Kirchendebatte: Es geht nicht um Glaubensfragen

Gastkommentar. Ist die Eucharistie weiter das Wesentliche des katholischen Glaubens, wären dieser alle anderen Überlegungen unterzuordnen.

In der jetzigen Kirchendebatte – ich sehe darin keineswegs einen „Streit“ – wird über alle möglichen Dinge debattiert, angefangen vom einzelnen Reizwort „Ungehorsam“ bis zur angedrohten Dispensierung der angeblich „aufmüpfigen“ Pfarrer.

In dieser Diskussion fehlt mir aber das Wesentliche. Das Wesentliche der katholischen Glaubenslehre sehe ich in der Feier der Eucharistie, des Abendmahles.
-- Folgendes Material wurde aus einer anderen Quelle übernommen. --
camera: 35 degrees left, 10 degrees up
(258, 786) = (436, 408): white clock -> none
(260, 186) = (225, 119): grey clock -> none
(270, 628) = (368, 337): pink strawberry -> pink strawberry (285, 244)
Mir ist nicht bekannt, dass dieses Wesentliche heute nicht mehr gilt.

Ist die Eucharistie aber das Wesentliche und der Mittelpunkt, dann müssten alle anderen Überlegungen, Lösungsvorschläge und Ideen sich diesem Wesentlichen unterordnen. Mit anderen Worten, es müssten alle Varianten erwogen werden, um allen Christen wenigstens am Sonntag die Möglichkeit zur Eucharistiefeier zu geben.
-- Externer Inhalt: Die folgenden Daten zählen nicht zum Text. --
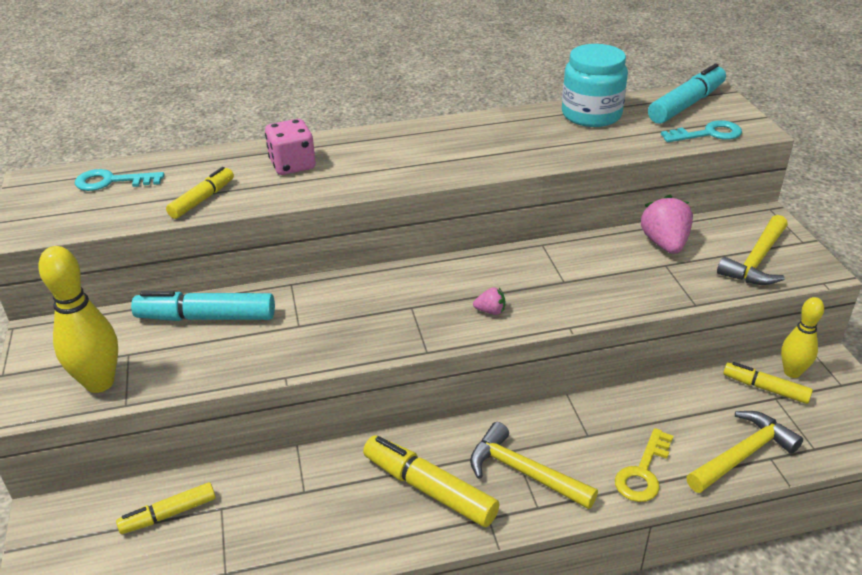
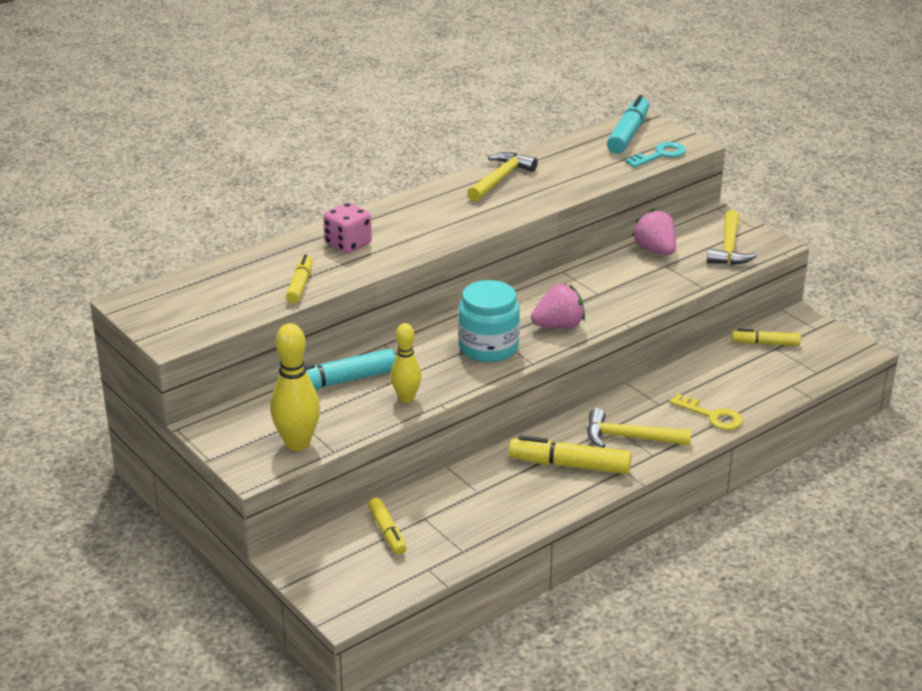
camera: 25 degrees left, 5 degrees down
(112, 181) = (203, 288): turquoise key -> none
(168, 514) = (387, 532): yellow marker -> yellow marker turned 60 degrees counterclockwise
(490, 311) = (559, 326): pink strawberry -> pink strawberry, size x2.02
(591, 115) = (559, 156): turquoise jar -> turquoise jar (488, 347)
(643, 472) = (712, 416): yellow key -> yellow key turned 60 degrees counterclockwise
(743, 454) = (772, 388): yellow hammer -> yellow hammer (500, 179)
(792, 372) = (778, 328): yellow bowling pin -> yellow bowling pin (406, 398)

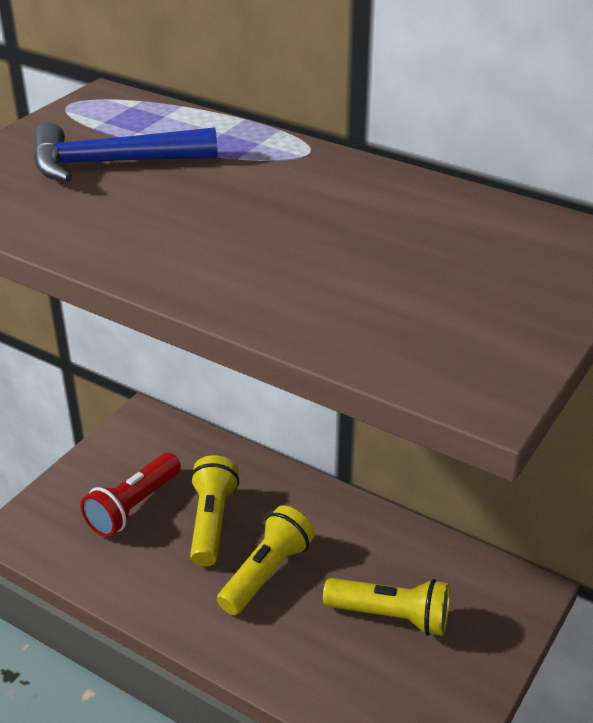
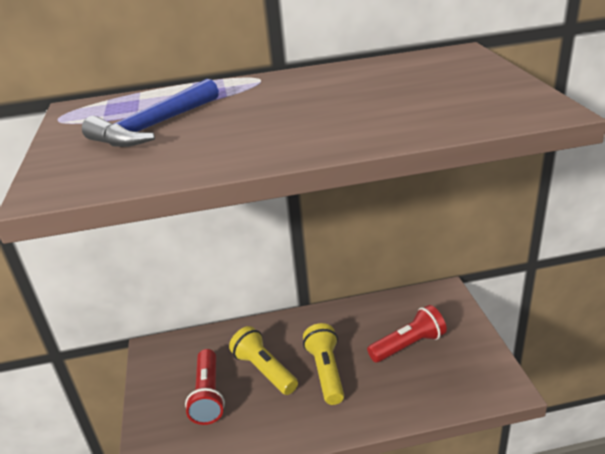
camera: 40 degrees left, 5 degrees down
(391, 616) = (408, 345): yellow flashlight -> red flashlight

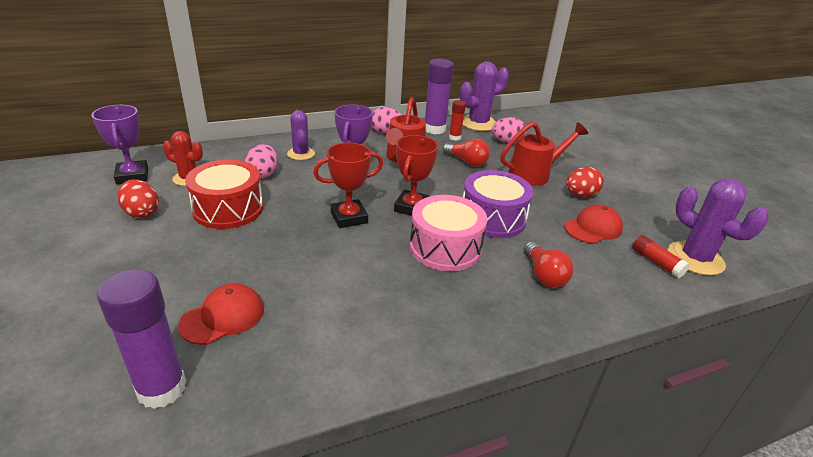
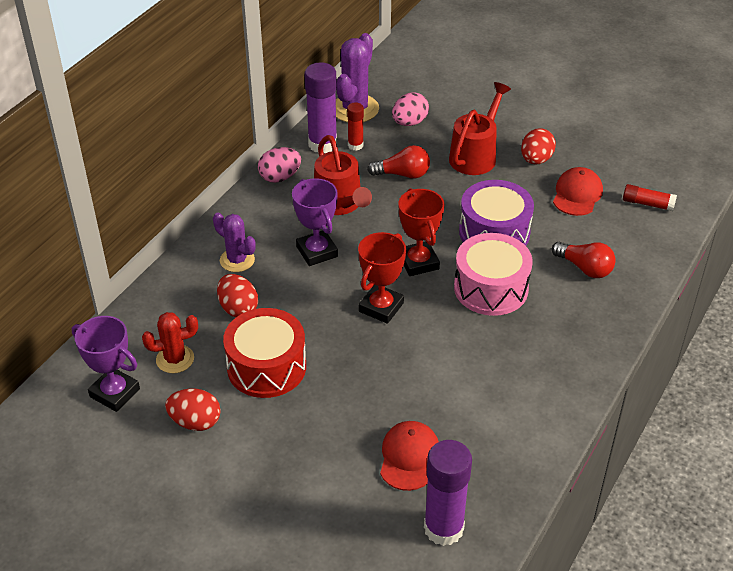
camera: 35 degrees left, 10 degrees up
(263, 174) = (238, 308): pink egg -> red egg
(695, 258) = (669, 182): purple cactus -> none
Die Realisierung dieses Zieles spielt vielleicht in der Großstadt eine untergeordnete Rolle, weil es genug Kirchen im gleichen oder angrenzenden Bezirk gibt. Ganz anders ist die Situation „am Land“, wo es im Ort normalerweise nur eine Kirche, aber keinen Pfarrer gibt und die Ortsbewohner eben keine Möglichkeit zur Messfeier haben.

Andere Ziele als die Post

Die Leitung der katholischen Kirche sollte sich an Post, Polizei usw., die immer mehr Ämter und Dienststellen einsparen, kein Beispiel nehmen, zumal die Kirche andere Zielsetzungen haben muss, als nach rein materiellen und wirtschaftlichen Zielsetzungen zu reduzieren, einzusparen und damit ihre eigentliche Aufgabe – Seelsorger für die Menschen in jeder Pfarre zu sein – zu unterlaufen.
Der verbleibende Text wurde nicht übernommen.